● Drawing change detection data
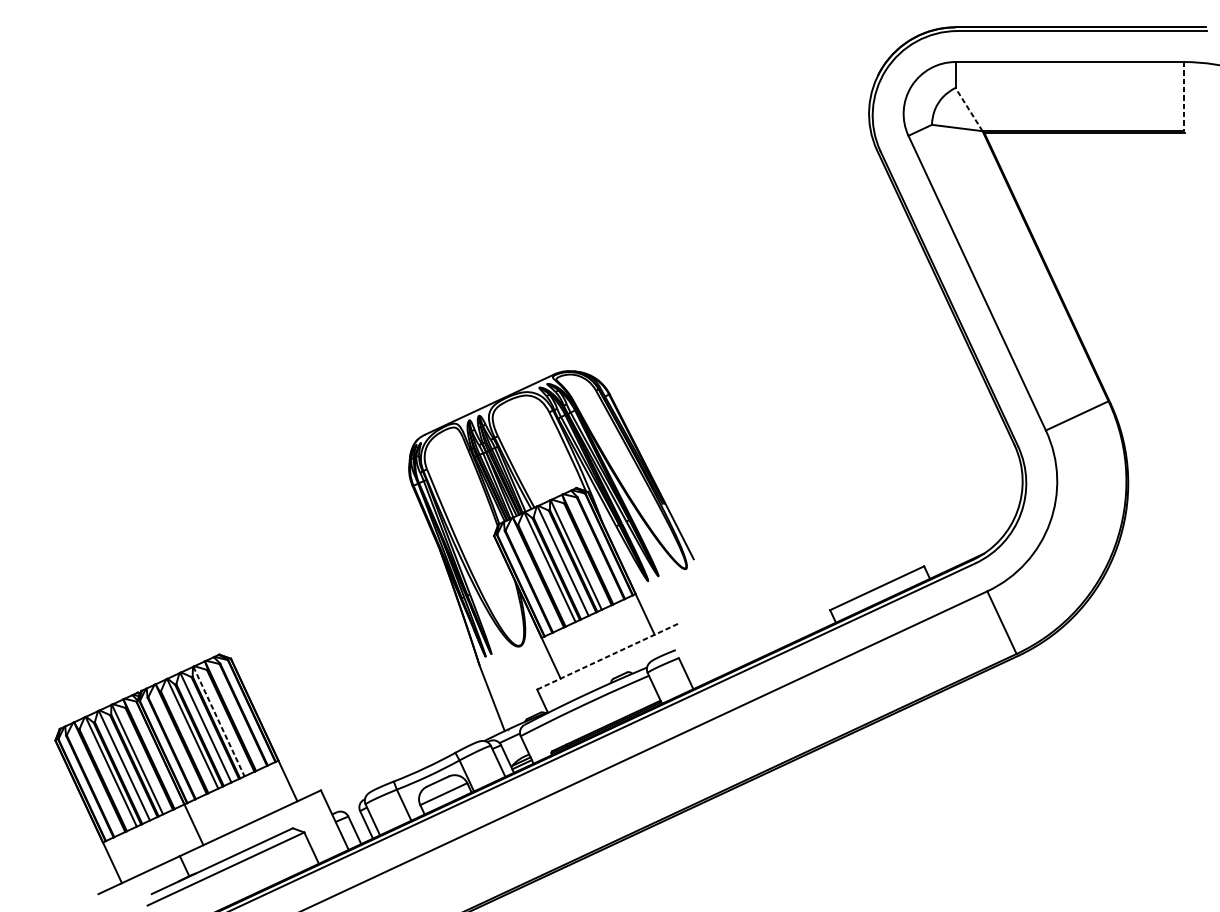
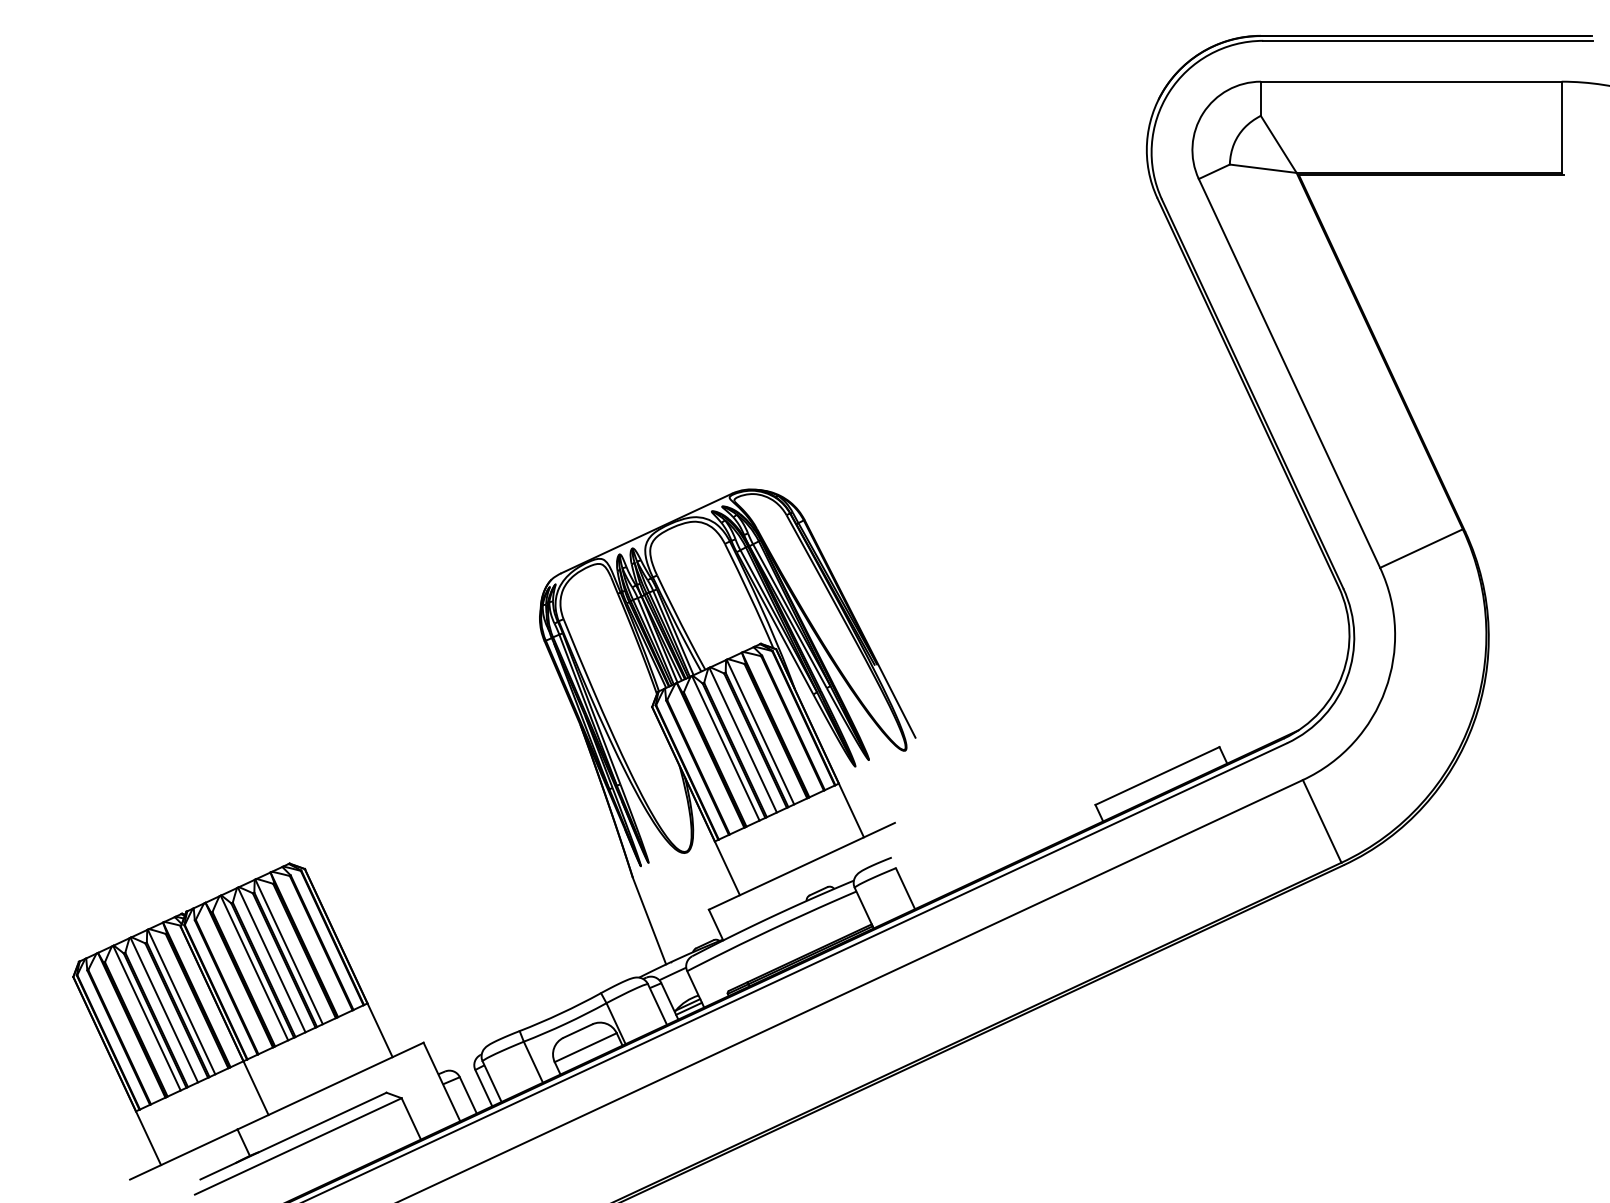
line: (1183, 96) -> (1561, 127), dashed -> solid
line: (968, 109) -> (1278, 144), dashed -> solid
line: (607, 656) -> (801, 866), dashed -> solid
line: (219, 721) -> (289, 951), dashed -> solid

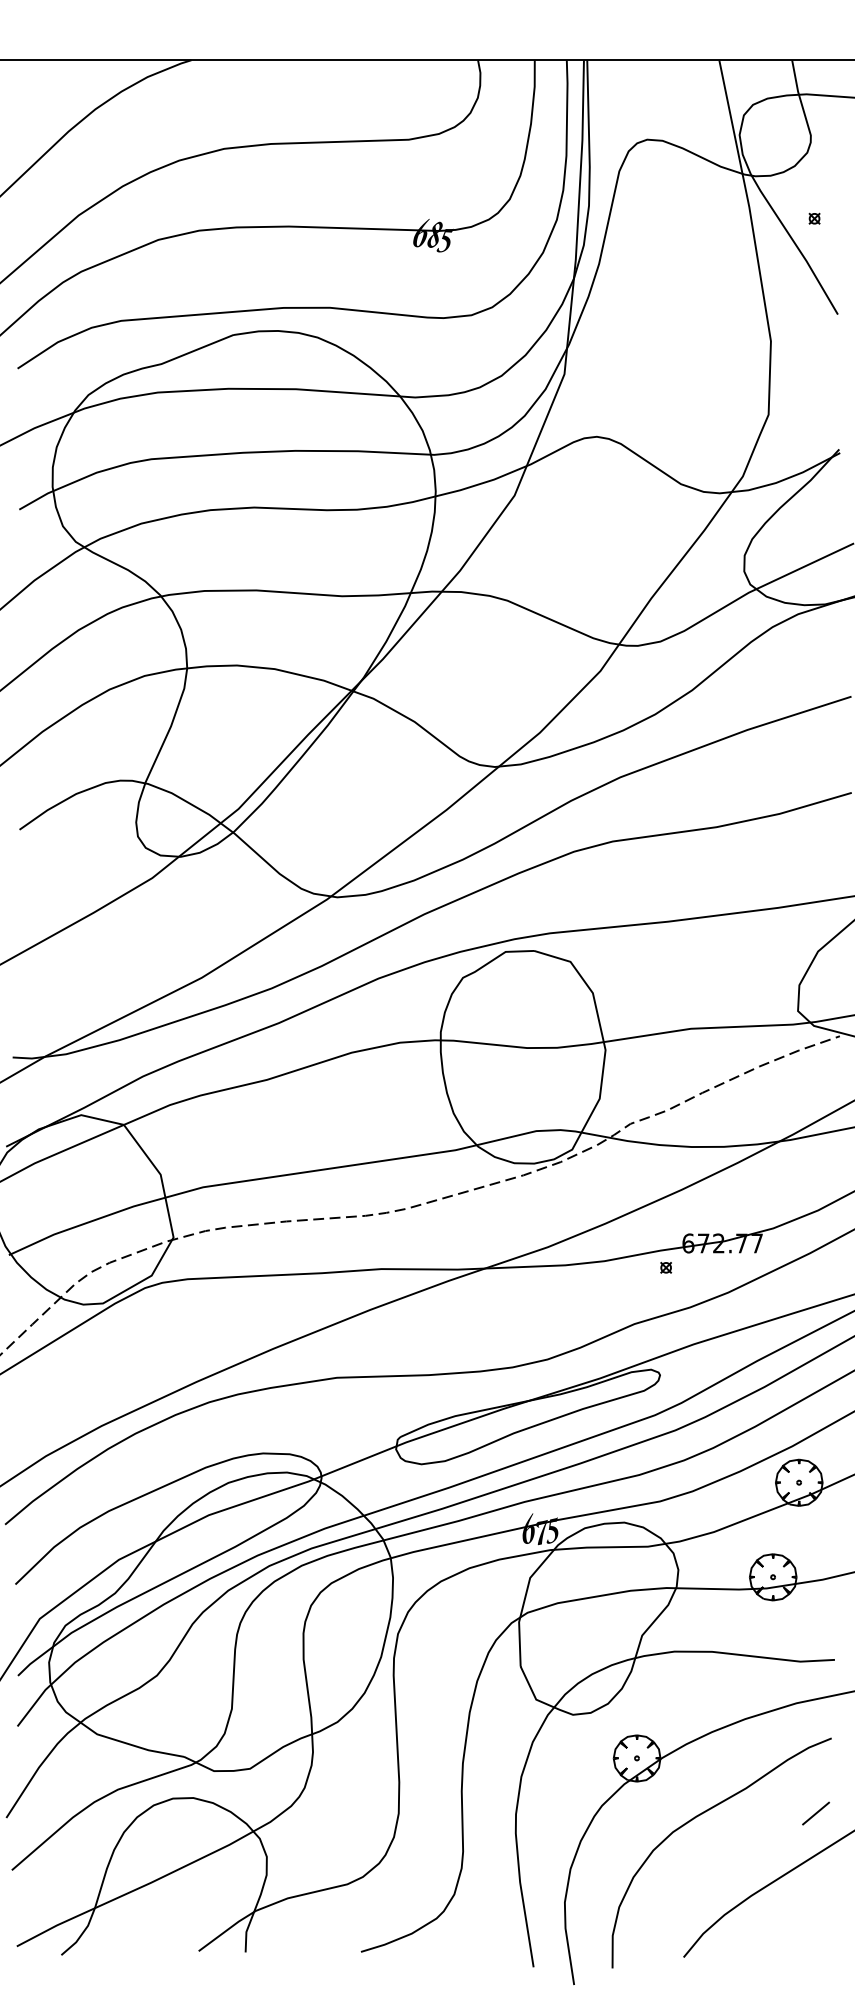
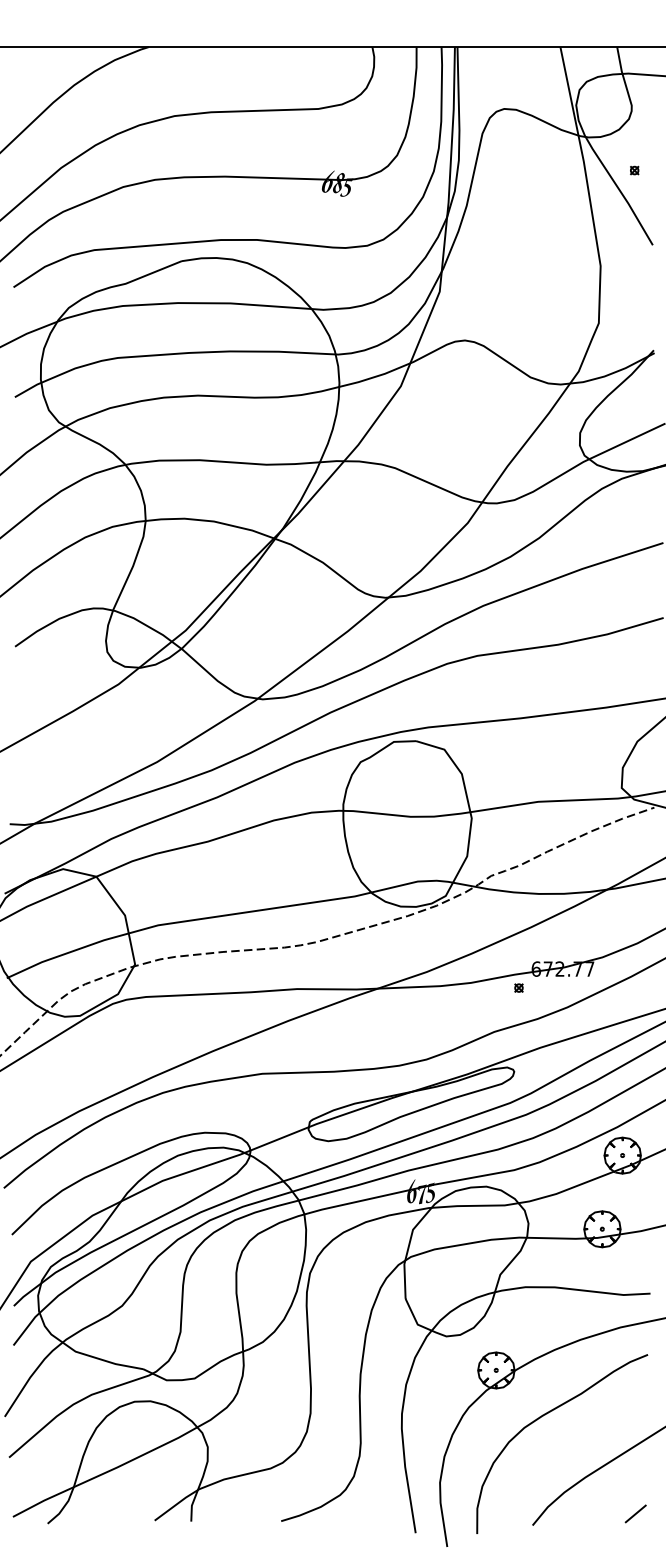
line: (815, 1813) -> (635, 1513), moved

● WHAT YOU WILL DO
Lines above with "dashed" in them are the ones to copy.

● EXERCISE OUTPUT
line: (1183, 96) -> (1561, 127), dashed -> solid
line: (968, 109) -> (1278, 144), dashed -> solid
line: (607, 656) -> (801, 866), dashed -> solid
line: (219, 721) -> (289, 951), dashed -> solid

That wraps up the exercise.